If the war and American military deployments in the East Asian region threaten the DPRK sufficiently, it may turn the tables by borrowing the American doctrine of preventive war. It could, for example, mount military provocations against American forces in or around the Korean Peninsula by enforcing an air/naval blockade in its unilateral maritime security zone in international waters. It could fire another missile over Japan. Or, the DPRK could support offshore, disavowable large-scale terrorist operations against American forces around the world to divert attention away from Korea. Rather than regional nuclear gridlock, we could end up with a second Korean war on our hands in the midst of the Iraq campaign. The pressure to terminate this conflict with decisive use of force-aka nuclear weapons-may be immense in such a spiraling conflict.

Wild Cards

Conflict zones like Pakistan or Korea are volatile. Many wild cards are possible. The Nautilus Institute intends to cover the impact of the war on Iraq on Northeast and South Asia. Our goal is to keep the Nautilus community informed about developments in these regions that may have significant immediate or future implications for these regions and the world.

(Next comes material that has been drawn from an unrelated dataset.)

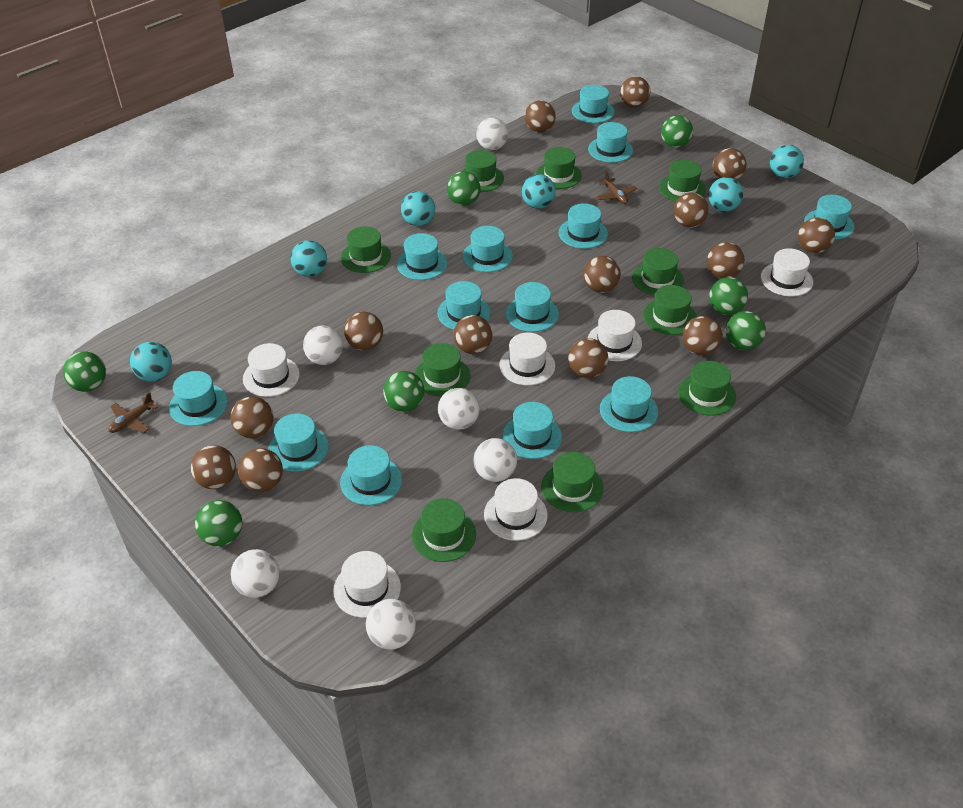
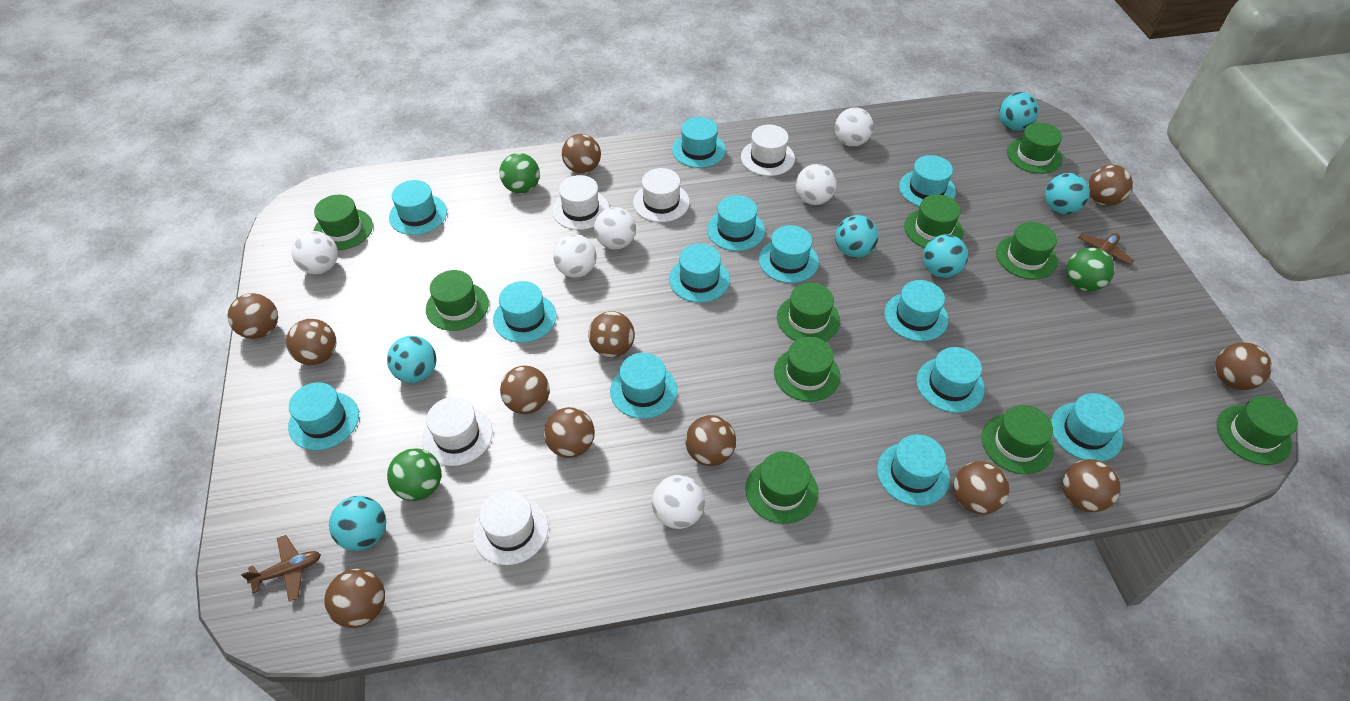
brown ball: 14 -> 12
green ball: 7 -> 3
white hat: 6 -> 5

We will highlight news and analysis from and about the region that are likely to missed or underreported in the Western media-wild cards that may prove portentous of rapidly emerging transformation of local situations and that herald structural change at a global level. In coming days, for example, we will alert you to the fact that in Pakistan, an entire city that hosts a US military base has been handed over to the Pakistani military to ensure that opposition does not get out of hand.

In Korea, anything can happen. There are many ways that US forces could find themselves extraordinarily challenged in various scenarios of instability and collapse of the Korean standoff into war or near-war. We will draw your attention, for example, to the remarkable call recently by South Korean activists to send “human shields” to the North.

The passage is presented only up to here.